Freedom Center officials, however, said in a statement that they do not believe there is a viable alternative location at the trade center site.

"We consider our work, therefore, to have been brought to an end," the museum said. "We are deeply disappointed that the will could not be found to continue the development of the International Freedom Center at this hallowed site."

A campaign by some Sept. 11 families to oust the museum from space reserved for it at ground zero had grown in recent months to include four police and fire unions, an online petition with more than 40,000 signatures, and several politicians including Sen. Hillary Rodham Clinton and former Mayor Rudolph Giuliani.

"Goodbye and good riddance," said Rep. Vito Fossella, one of three congressmen who had threatened hearings on federal funding if the museum stayed where it was. "The IFC will not stand on the hallowed grounds of the World Trade Center site."

In addition to the terrorist attacks, the Freedom Center planned exhibits on such topics as Abraham Lincoln, the Rev. Martin Luther King Jr., the fall of the Berlin Wall, the civil rights movement, the Declaration of Independence and the South African constitution.

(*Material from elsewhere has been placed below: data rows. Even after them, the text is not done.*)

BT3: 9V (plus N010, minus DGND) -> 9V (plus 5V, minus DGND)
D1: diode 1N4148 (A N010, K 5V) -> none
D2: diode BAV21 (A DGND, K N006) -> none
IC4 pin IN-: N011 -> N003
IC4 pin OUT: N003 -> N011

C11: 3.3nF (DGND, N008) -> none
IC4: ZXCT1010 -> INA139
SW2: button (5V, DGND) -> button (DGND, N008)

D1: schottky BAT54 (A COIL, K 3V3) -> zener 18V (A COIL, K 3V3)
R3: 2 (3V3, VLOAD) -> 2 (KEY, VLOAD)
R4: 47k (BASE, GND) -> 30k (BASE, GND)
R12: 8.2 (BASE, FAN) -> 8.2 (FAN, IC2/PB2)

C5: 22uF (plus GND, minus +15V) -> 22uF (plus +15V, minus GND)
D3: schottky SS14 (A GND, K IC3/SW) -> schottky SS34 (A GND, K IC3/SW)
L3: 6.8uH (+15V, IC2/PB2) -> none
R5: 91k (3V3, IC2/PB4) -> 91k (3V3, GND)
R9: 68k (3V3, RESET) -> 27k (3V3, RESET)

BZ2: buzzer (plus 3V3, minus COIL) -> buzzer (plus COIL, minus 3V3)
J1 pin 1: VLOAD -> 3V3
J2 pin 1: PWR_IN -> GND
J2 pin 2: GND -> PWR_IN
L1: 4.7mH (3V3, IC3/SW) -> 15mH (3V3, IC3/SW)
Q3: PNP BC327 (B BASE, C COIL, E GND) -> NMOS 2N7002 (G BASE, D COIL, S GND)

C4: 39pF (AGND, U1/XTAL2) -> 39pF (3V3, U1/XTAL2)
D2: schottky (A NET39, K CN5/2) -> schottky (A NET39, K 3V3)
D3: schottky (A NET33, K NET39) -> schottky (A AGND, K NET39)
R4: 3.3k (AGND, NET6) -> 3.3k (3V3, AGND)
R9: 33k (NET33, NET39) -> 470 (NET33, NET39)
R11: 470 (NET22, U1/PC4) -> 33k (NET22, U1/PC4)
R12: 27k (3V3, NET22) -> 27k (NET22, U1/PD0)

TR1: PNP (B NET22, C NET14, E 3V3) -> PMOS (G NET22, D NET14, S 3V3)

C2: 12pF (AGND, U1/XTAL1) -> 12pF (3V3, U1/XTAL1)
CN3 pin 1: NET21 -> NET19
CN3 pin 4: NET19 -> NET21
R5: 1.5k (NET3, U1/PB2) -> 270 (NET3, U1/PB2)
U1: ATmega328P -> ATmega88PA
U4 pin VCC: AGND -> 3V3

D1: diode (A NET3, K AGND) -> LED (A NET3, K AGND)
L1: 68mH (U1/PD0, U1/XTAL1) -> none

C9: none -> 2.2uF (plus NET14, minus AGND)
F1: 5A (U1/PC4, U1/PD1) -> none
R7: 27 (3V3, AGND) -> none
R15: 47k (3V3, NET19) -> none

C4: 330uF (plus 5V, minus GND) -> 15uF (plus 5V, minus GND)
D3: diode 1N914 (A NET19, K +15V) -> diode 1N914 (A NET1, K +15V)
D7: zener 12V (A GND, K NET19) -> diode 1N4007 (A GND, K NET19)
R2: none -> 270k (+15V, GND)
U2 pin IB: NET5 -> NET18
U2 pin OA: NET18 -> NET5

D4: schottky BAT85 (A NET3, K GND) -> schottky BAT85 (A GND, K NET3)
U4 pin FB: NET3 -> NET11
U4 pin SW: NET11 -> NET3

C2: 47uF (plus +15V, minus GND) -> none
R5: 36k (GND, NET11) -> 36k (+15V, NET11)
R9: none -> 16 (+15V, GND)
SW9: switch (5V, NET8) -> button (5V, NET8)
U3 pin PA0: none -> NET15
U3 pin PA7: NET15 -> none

The museum would also include a section on the world's response to Sept. 11 and a film that links the victims' backgrounds to periods in history.

Opponents charged the museum could include inappropriate exhibits that would distract attention from the proposed memorial and could foster anti-American debate about the Sept. 11, 2001, terrorist attacks.

Some families have opposed the museum as much for its location as its content; they say it would sit in a prominent part of ground zero that would obscure the memorial museum.

Although most families who have expressed opinions are against the Freedom Center, a few have supported it, including the proposed museum's vice chairman, Paula Grant Berry, whose husband died at the trade center.

Rebuilders are planning a separate, underground Sept. 11 memorial museum. On the rest of the 16-acre site, they are planning five office towers, a performing arts complex and a transit hub.